Mapping City Stories

People, Narrative, Data, Image and Place

View course poster here

Fall 2015
City Planning 291, CCN 14607
Rhetoric 240G, CCN 78107
4 units

Instructor: Susan Moffat (Global Urban Humanities Initiative Project Director)

Tu/Th 9-11am
Wurster Hall 501 (North Tower Fifth Floor Architecture Studio)

Approval of instructor required for registration; please fill out questionnaire here and return to before the first day of class.

Course Description

In this interdisciplinary workshop-style course, graduate students from many disciplines will learn hands-on techniques of observing, analyzing and representing time, space, and experience in the urban realm in order to better understand and communicate about cities. Cities are physical places, but they are also assemblages of bodies and experiences; the locus and result of memory; and systems of interacting flows and institutions. Humans understand cities through linear narratives as well as spatial experience and representation. The way we analyze and represent these spaces and activities has important implications for the design, building, and management of cities as well as for our understanding of the history, art, and performance that occurs in urban settings and the ecosystems that support them.

In this course, we will sample techniques used in archeology, architecture, art history, art practice, city planning, ethnography, film, geography, journalism, landscape architecture, literature, and oral history to investigate and represent urban spaces. We will reflect on the ways that different disciplines approach urban problems and the methodological, ethical, and aesthetic dilemmas that occur in the process of interpreting and intervening in cities. We will question the ways we define and use evidence and reflect on our habits of representation.

Guest speakers will enhance the discussions of selected methods. Students will carry out field work and hands-on exercises in methods including mapmaking, GIS, drawing, interviewing, graphic design, photography, videos and using bodies to measure space.

Students will not master any of these methods in the short amount of time available. Rather, the course aims to give students enough experience with a technique to begin to understand its grammar, potential uses, and constraints, and to work in teams using those techniques. By the end of the course, students will be able to make basic maps, research posters, short videos, and effective slideshows about urban places, whether contemporary or historical.

No previous experience is necessary. For students who already have some background in these techniques, the course will be an opportunity to interrogate conventions of representation, experiment with new approaches, and engage in dialogue with faculty and students from outside urban planning about issues of analysis and intervention.

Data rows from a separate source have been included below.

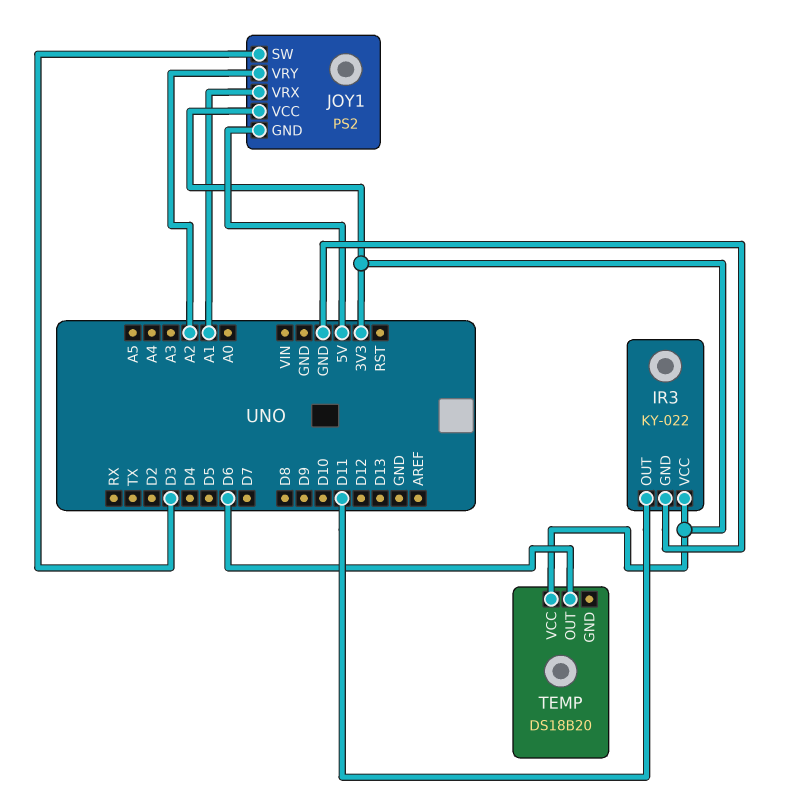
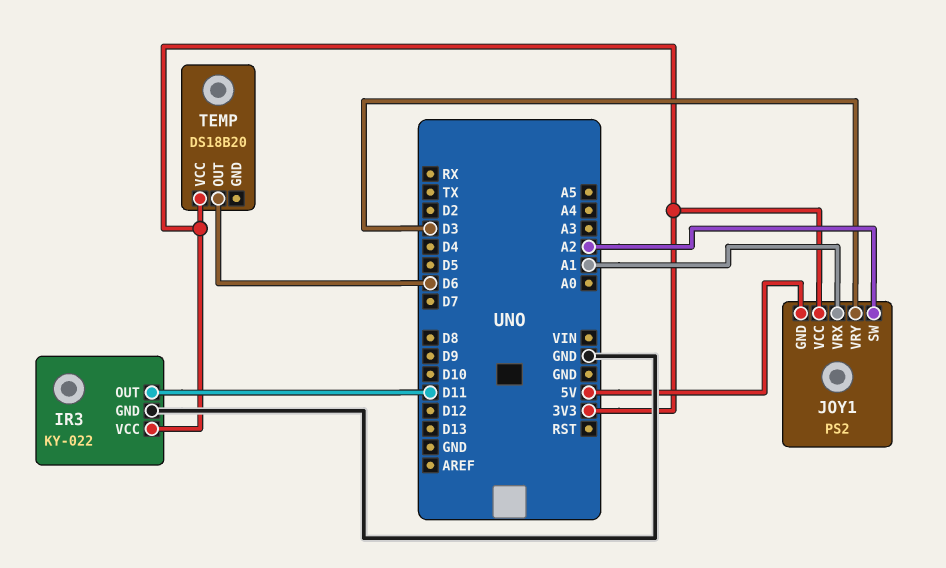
JOY1 pin SW: D3 -> A2
JOY1 pin VRY: A2 -> D3

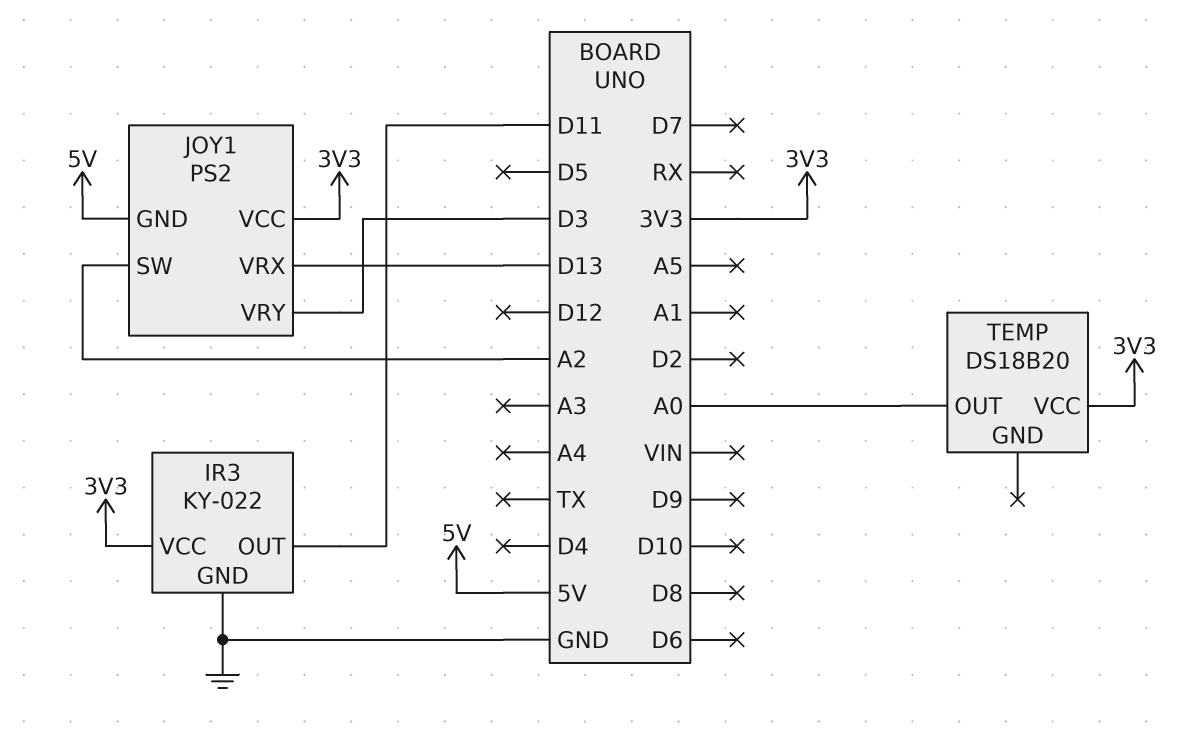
JOY1 pin VRX: A1 -> D13
TEMP pin OUT: D6 -> A0

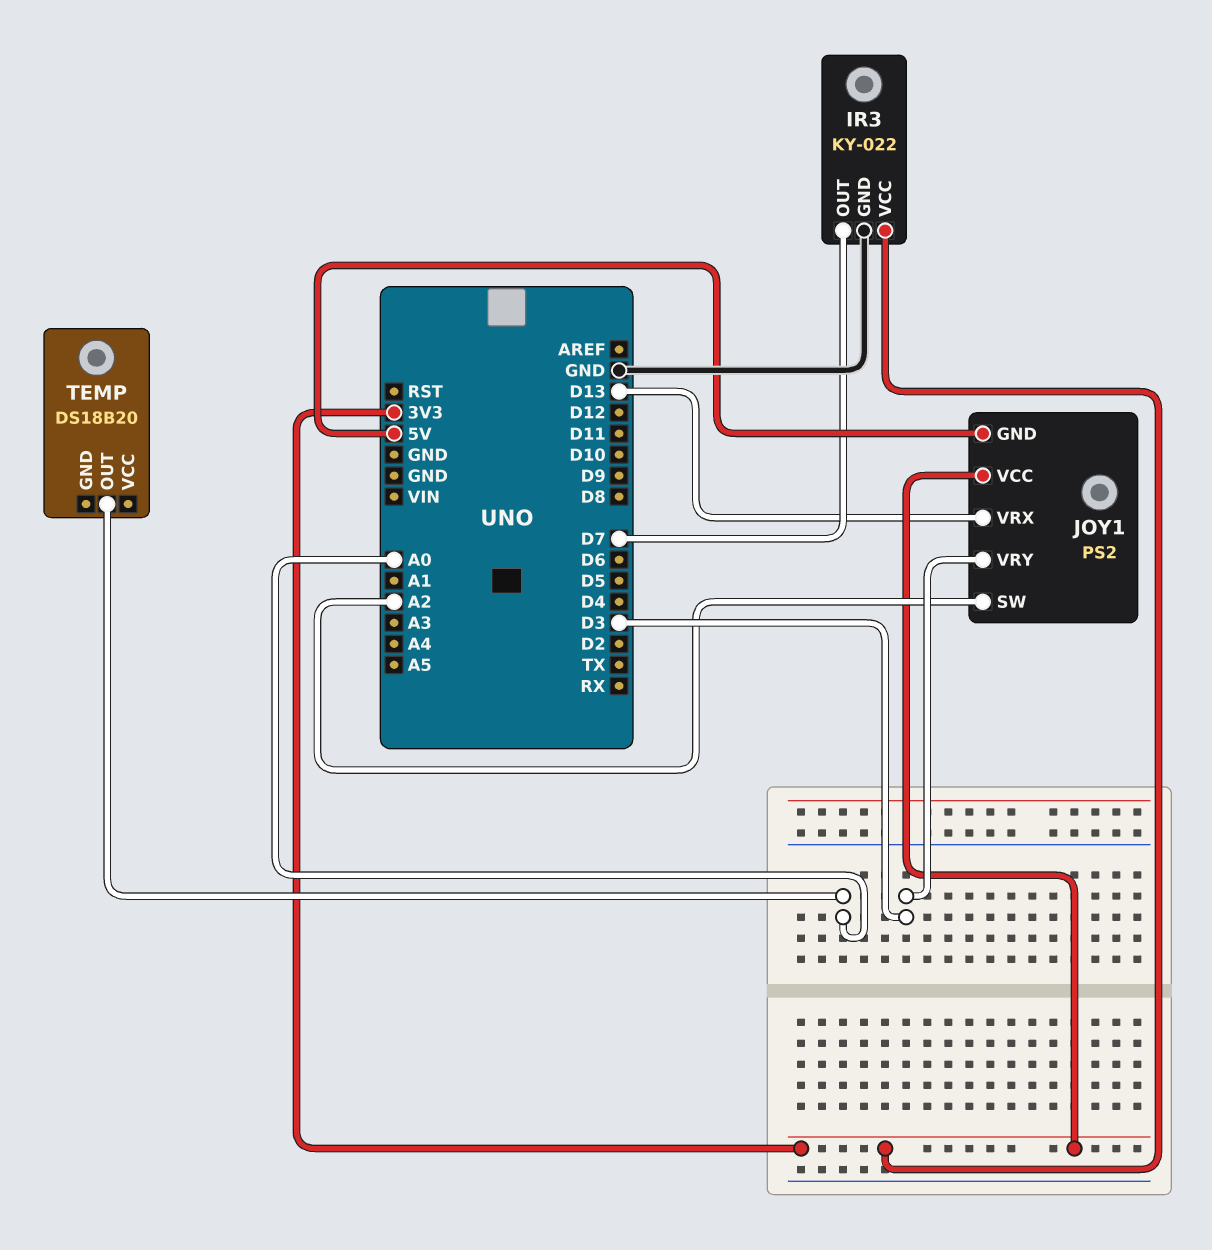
IR3 pin OUT: D11 -> D7
TEMP pin VCC: 3V3 -> none

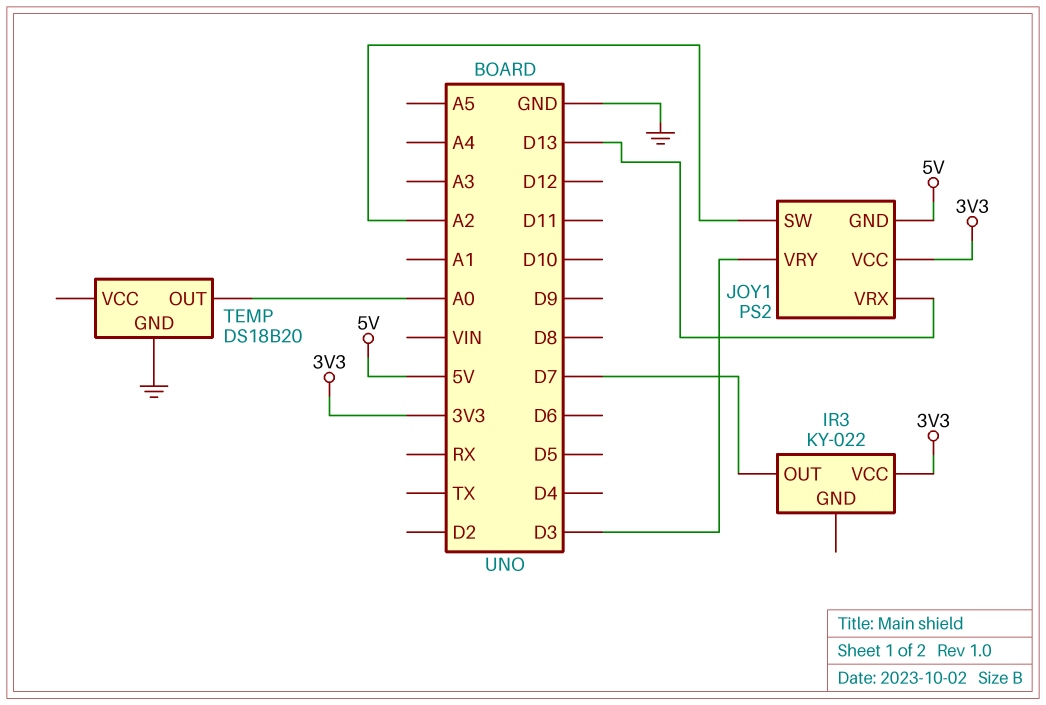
IR3 pin GND: GND -> none
TEMP pin GND: none -> GND

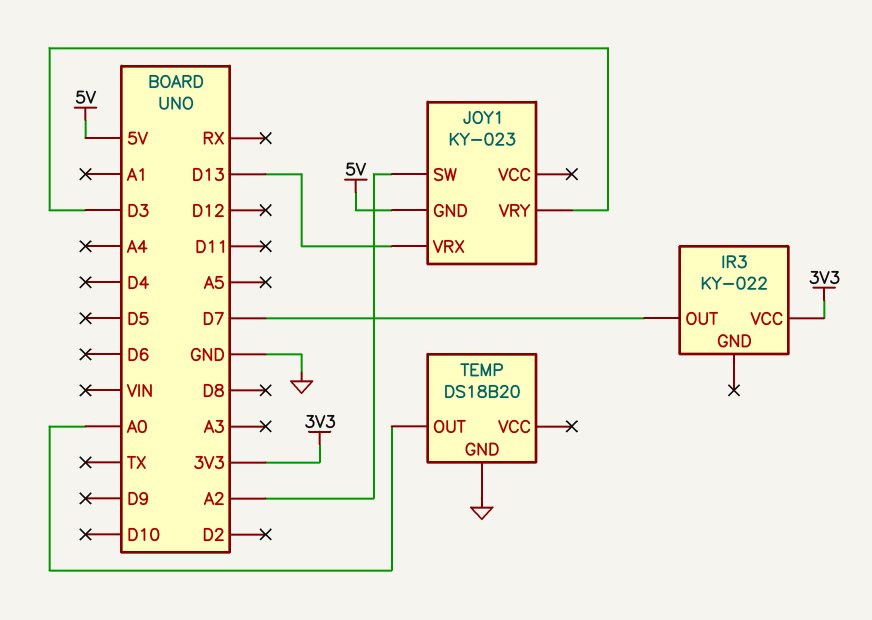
JOY1: PS2 -> KY-023
JOY1 pin VCC: 3V3 -> none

We will be examining novels, films, drawings, children’s books, journalism, videos, maps, plans, photos, and data visualizations as artifacts that are sources of information on cities; as modes of urban and spatial analysis; and as models of representation for expressing what we will find out in our research on city neighborhoods over the course of the semester.

Readings will provide a springboard for discussion of student experiences in workshop assignments. Authors and artists to be considered may include Raymond Carver, William Cronon, Guy Debord, James Joyce, Aldo Leopold, Kevin Lynch, Robert McCloskey, Franco Moretti, Jacob Riis, Miroslav Sasek, Akira Kurosawa, Ananya Roy, John Stilgoe, Edward Tufte, William Whyte, and Denis Wood.

By the end of the course, each student will have enhanced their ability to study urban places and to take informed action in cities through an improved knowledge of the context of their home discipline and an increased familiarity with other disciplines. Each student will have identified new methods that may merit further exploration depending on their research and practice directions.